Perhaps Eötvös was “radicalised” by his visit to Ireland in previous years, but it is clear that his “social reformer” consciousness was already in evidence seven years earlier with Poverty in Ireland. It’s an extended essay or pamphlet but presented here bilingually and carefully illustrated with prints of the era – from circa 1780 to 1850 – it makes an elegant if disturbing book.

The essay was first published in 1840 in the first edition of the short-lived Budapest Journal (there were only two issues), and it was translated into English only in 1978 as part of Eötvös’s Collected Works, published in Hungary. This new translation (I can only speak of the English rendering) by Paul Sohar and Lázló Bakas is exceptional and renders Eötvös as a thoroughly modern writer, albeit with a slightly romantic tone, as befits the poet.

Baron Eötvös’s journey to Ireland was part of a wider-ranging European tour throughout Europe in the hope of finding “models for lifting contemporary Hungarian economic, social and political life out of its comparatively backward state”. Reading and hearing about Daniel O’Connell and his struggle for Catholic emancipation had first inspired Eötvös’s interest in Ireland. As someone with liberal views, in particular concerning religion, he viewed discrimination against Catholics as one of the root causes of the stark contrast in every social sense between Ireland and England. He applauds the advocacy of Daniel O’Connell’s oratory for making Europe aware of Westminster’s hatred for Catholicism and, as he sees it, constitutional tyranny. England, while being viewed by the world as “great” and upholding the rights of man, was now “trembling before the country she has enslaved”.

From the Giant’s Causeway to the Lakes of Killarney (Eötvös clearly followed the tourist route, even then), suffering for workers was general everywhere. His account is no travelogue and personal observations rarely intrude. Rather, Eötvös has absorbed all the contemporary accounts, the laws and commissioners’ reports, and draws his own conclusions with the benefit of having witnessed the country for himself. Fellow Hungarian moderate Agoston Trefort, accompanied him. Trefort was a “centrist” in the Hungarian parliament and like Eötvös went on to become an education minister (and later brother-in-law to Eötvös).

Fundamental to Eötvös’s understanding of Ireland is how it treats its poor and the conditions regulating ownership and use of land. For him there was no comparison between the poor of England and of Ireland. In England the Poor Act had raised £7.5 million and was meant to be spent on temporary paupers and while he acknowledged the severity of the Vagrancy Act – which made it an offence to be found begging or “wandering abroad” – England was after all “a land of factories, and so cannot do without the poor”. Poverty in England, Eötvös concludes, is like “a sine qua non condition of her wealth”.

By contrast, “In Ireland, the poor are not helped by anyone”. Despite being under the same rule, land ownership in Ireland was divided among the fewest people in all of Europe. And upon the tiny plots he breaks down the categories to small farmers, cottiers and day-labourers. All three classes had to live on leased land from tiny plots to a few acres; all were subject to extortionate rents or rents in lieu of labour, that rarely a year’s crop could meet.
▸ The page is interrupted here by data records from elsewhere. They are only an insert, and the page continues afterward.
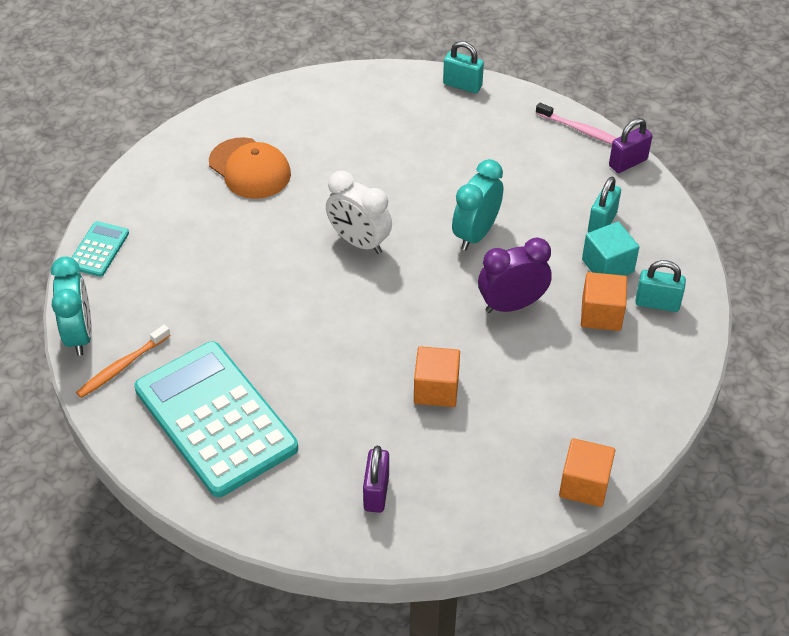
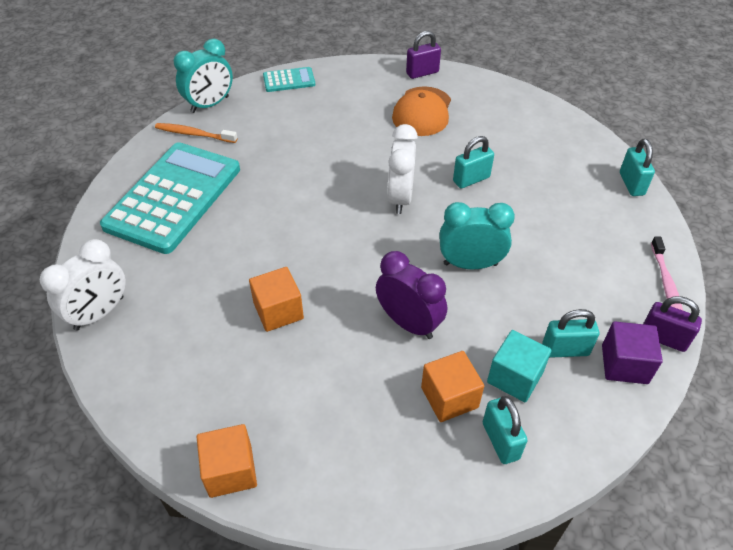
camera: 60 degrees right, 0 degrees up
(341, 531) = (99, 313): none -> white clock
(374, 182) = (471, 179): none -> turquoise padlock
(376, 492) = (148, 318): purple padlock -> purple padlock (422, 73)
(636, 197) = (624, 364): none -> purple cube

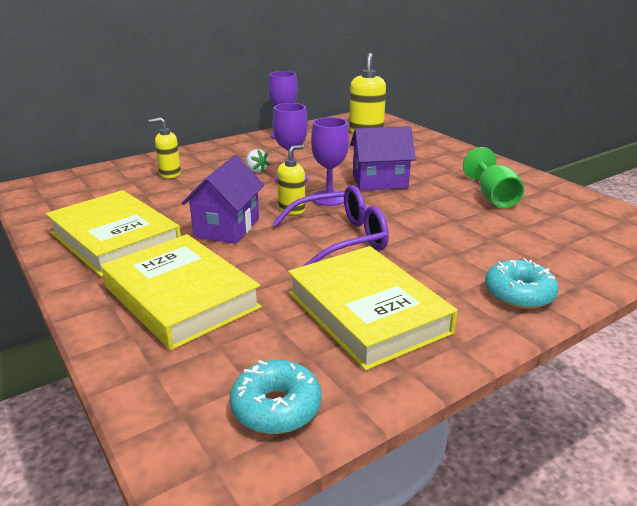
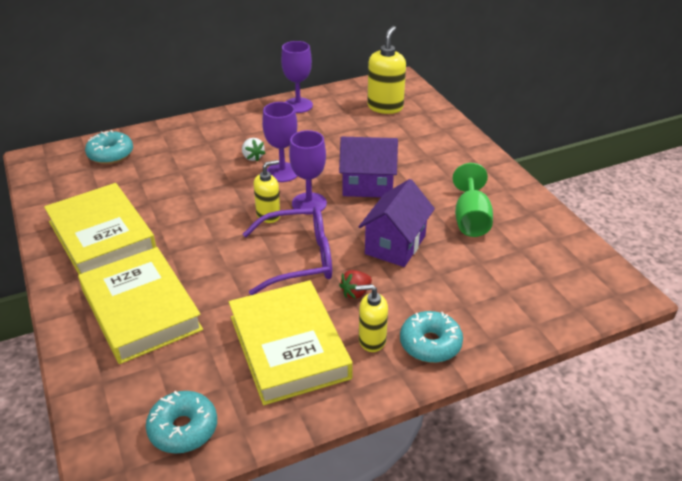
camera: 10 degrees right, 10 degrees up
(107, 178) = (110, 154): none -> turquoise donut
(170, 174) = (169, 154): yellow soap dispenser -> yellow soap dispenser (372, 340)
(227, 227) = (202, 232): purple house -> purple house (395, 245)
(415, 260) = (356, 293): none -> red strawberry

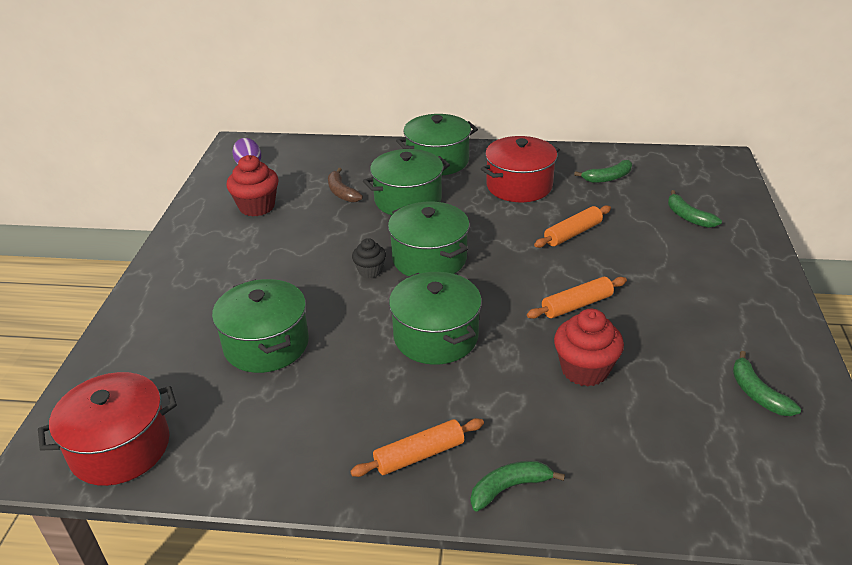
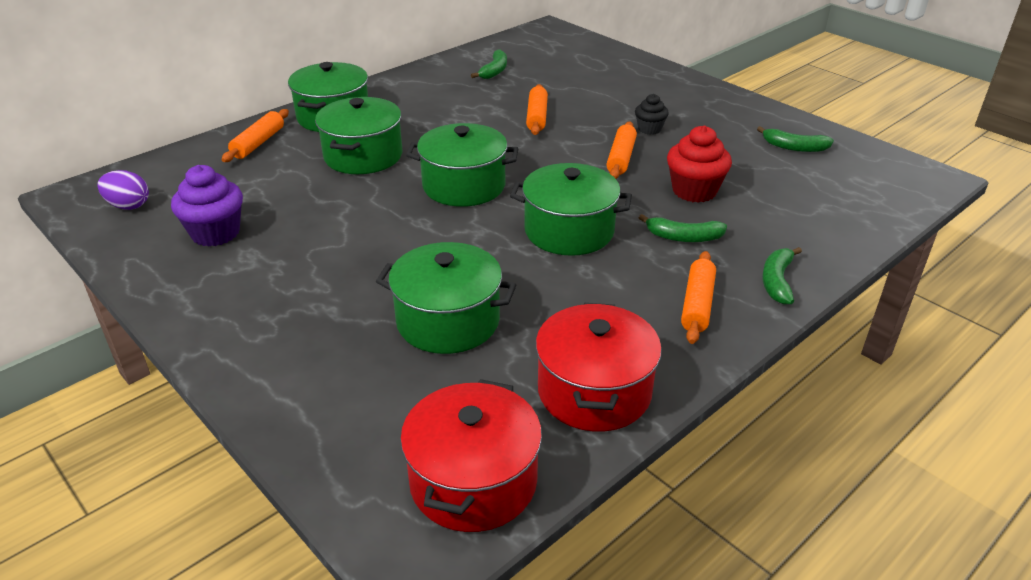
camera: 50 degrees left, 0 degrees up
(257, 207) = (215, 233): red cupcake -> purple cupcake
(342, 192) = (286, 179): brown banana -> none
(367, 158) = (258, 143): none -> orange rolling pin
(370, 271) = (432, 220): black cupcake -> black cupcake (649, 129)
(519, 186) = (438, 104): red pot -> red pot (594, 391)
(688, 217) = (590, 72): green banana -> green banana (683, 237)

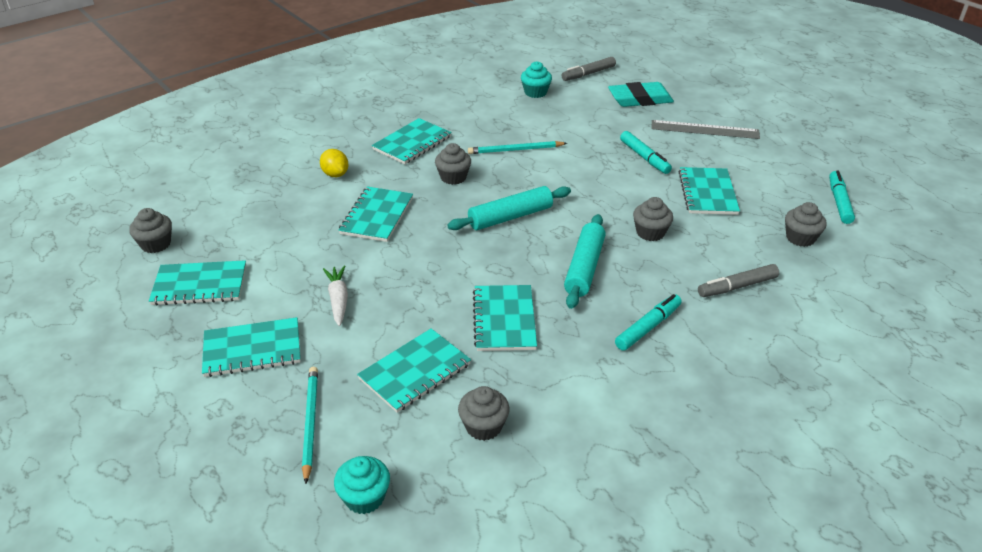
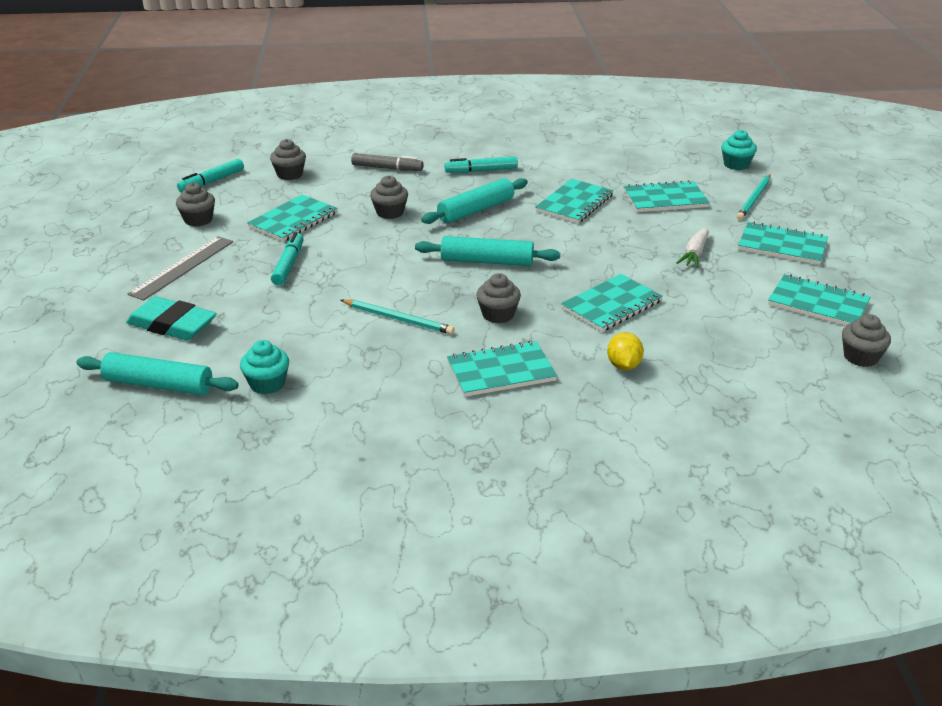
camera: 145 degrees left, 5 degrees down
(483, 426) = (642, 167): grey cupcake -> grey cupcake (198, 220)
(588, 74) = (158, 385): grey marker -> turquoise rolling pin
(705, 130) = (182, 267): grey ruler -> grey ruler turned 75 degrees clockwise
That is why … two pounds can be bid for a hut, the building of which did not cost more than 6–7 pounds and which no one would believe could be inhabited by humans were it not for the sight of half-naked children sitting before it, the smoke billowing through the chimneyless roof, and the half-foot-wide window plugged with rags.

Consequently, for most plot and hovel rents to be paid, a tenant would have to hand over most of the harvest and a considerable sum on top of that. Despite the extortion, there was no shortage of takers; a Mr Birmingham of Galway (The Royal Commission of Inquiry into the State of the Poor in Ireland, 1834) states that, if he let it be known that he had a farm of five acres to lease, he’d have fifty bidders within a day, willing to pay any price he demanded.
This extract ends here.